Chipilica Eduardo


Não obstante as contrariedades iniciais, as equipas reuniram os seus melhores jogadores e todo material necessário para enfrentarem um adversário astuto e maquiavélico que a priori sabiam que perderiam.
Ora, quando o jogo estava prestes a começar, viram movimentos estranhos, só que para o bem de todos hipocritamente ignoraram. Todavia, quando o árbitro deu o apito inicial da contenda, já estavam no interior da relva jogadores por excessos da equipa convidante. Apesar de ser sido alertado o juiz da partida da flagrante ilegalidade, fingiu bem não ver nada e não aceitou as reclamações. Tinham-no vendados os olhos! E a bola rolava, faltas perigosas não assinaladas, mais tarde, o que devia ajuizar, tornou-se parte de uma parte!
O jogo ainda não tinha terminado a equipa convidante já cantava vitória, esqueceu-se que faltava o apito final do árbitro.
Os perdedores sempre marginalizados, entraram em suspiro, gritaram que se tratava de injustiça e tudo piorou quando a equipa de arbitragem, depois de alguns mergulhos, sem rodeios confirmou a “derrota dos derrotados”.
Os perdedores discordaram do resultado, afirmaram que houve batota. Tentaram por vários meios demonstrarem os erros do juiz da contenda, socorreram-se dos registos, das provas documentais e testemunhais contudo sem sucesso.

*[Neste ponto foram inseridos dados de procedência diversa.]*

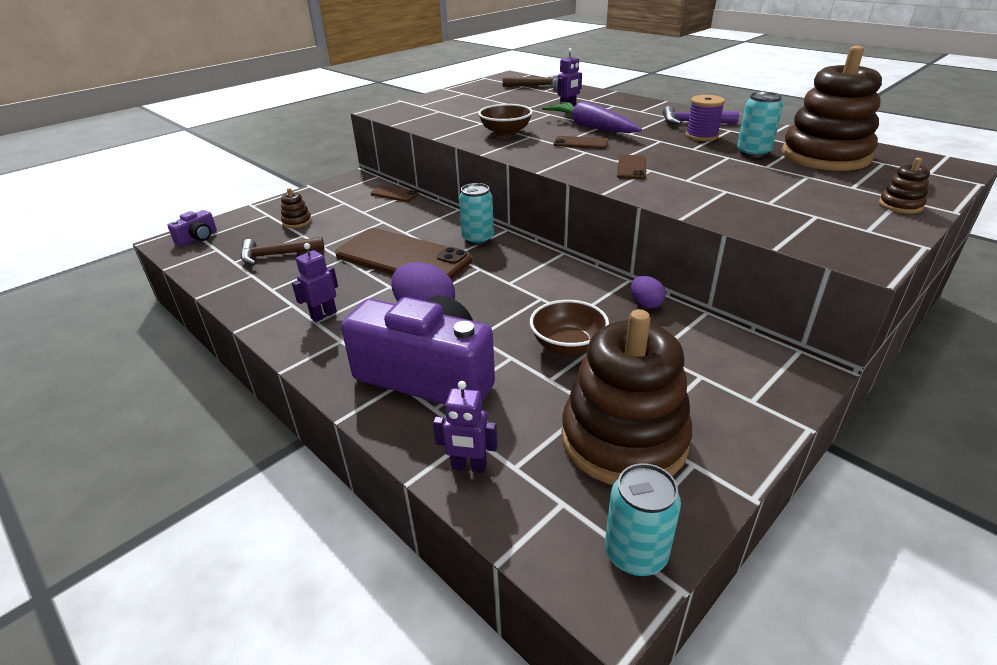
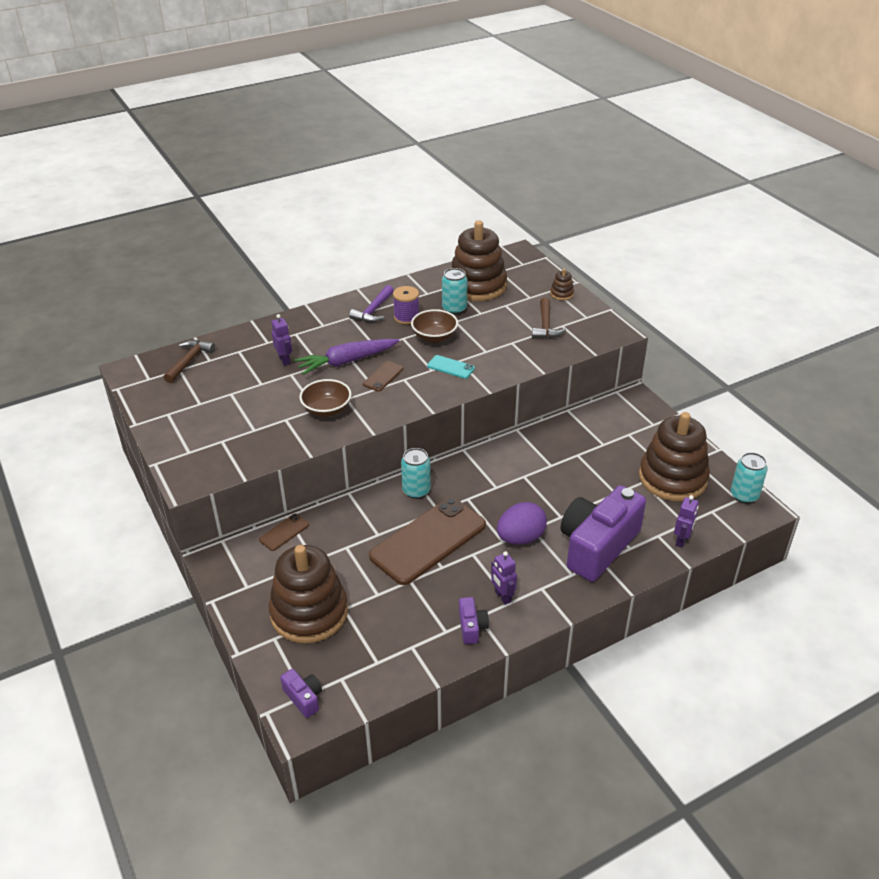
camera: 75 degrees left, 5 degrees up
(276, 303) = (471, 627): none -> purple camera
(277, 255) = (379, 628): brown hammer -> brown hammer (545, 325)
(297, 222) = (309, 613): brown stacking toy -> brown stacking toy, size x2.49
(568, 345) = (584, 477): brown bowl -> brown bowl (434, 337)
(631, 168) = (450, 367): brown phone -> turquoise phone
(645, 304) = (549, 431): purple egg -> none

O resultado tinha sido proclamado, não obstante a discórdia e a divisão de equipa de arbitragem.
Assim, surgiram da cartola, comentaristas desportivos assalariados, escravos dos vencedores, em uníssono disseram que o resultado foi justo e os perdedores são meros rebeldes. Até um membro da federação já contou algumas favas para todos.
Os perdedores não se conformaram, também formaram os seus comentaristas e alguns afirmaram que o juiz principal estava a ser manietado e que um criminoso o controlava remotamente. Furioso, o visado saiu em defesa da sua honra. Todo mundo já não viu um arbitro mais sim um membro da equipa vencedora.
Restava a Federação como alternativa para os derrotados no entanto, todos os protestos dos perdedores foram negados com pompas e circunstâncias, o vencedor foi coroado, com louvores pastorais, sobas e intelectuais da boca.
O treinador dos vencedores no seu discurso de vitória, desabafou arrogantemente humilhando os vencidos e com convites para cerimónia da consagração aliás demonstrou a veia monstruosa e tremenda dos galardoados, os impecáveis!
É verdade que “quem perde, não perde tudo”, por isso os humilhados continuarão mendigos no salão nobre com pretexto de lutarem por nós, e nós voltamos a vida real, bons adeptos!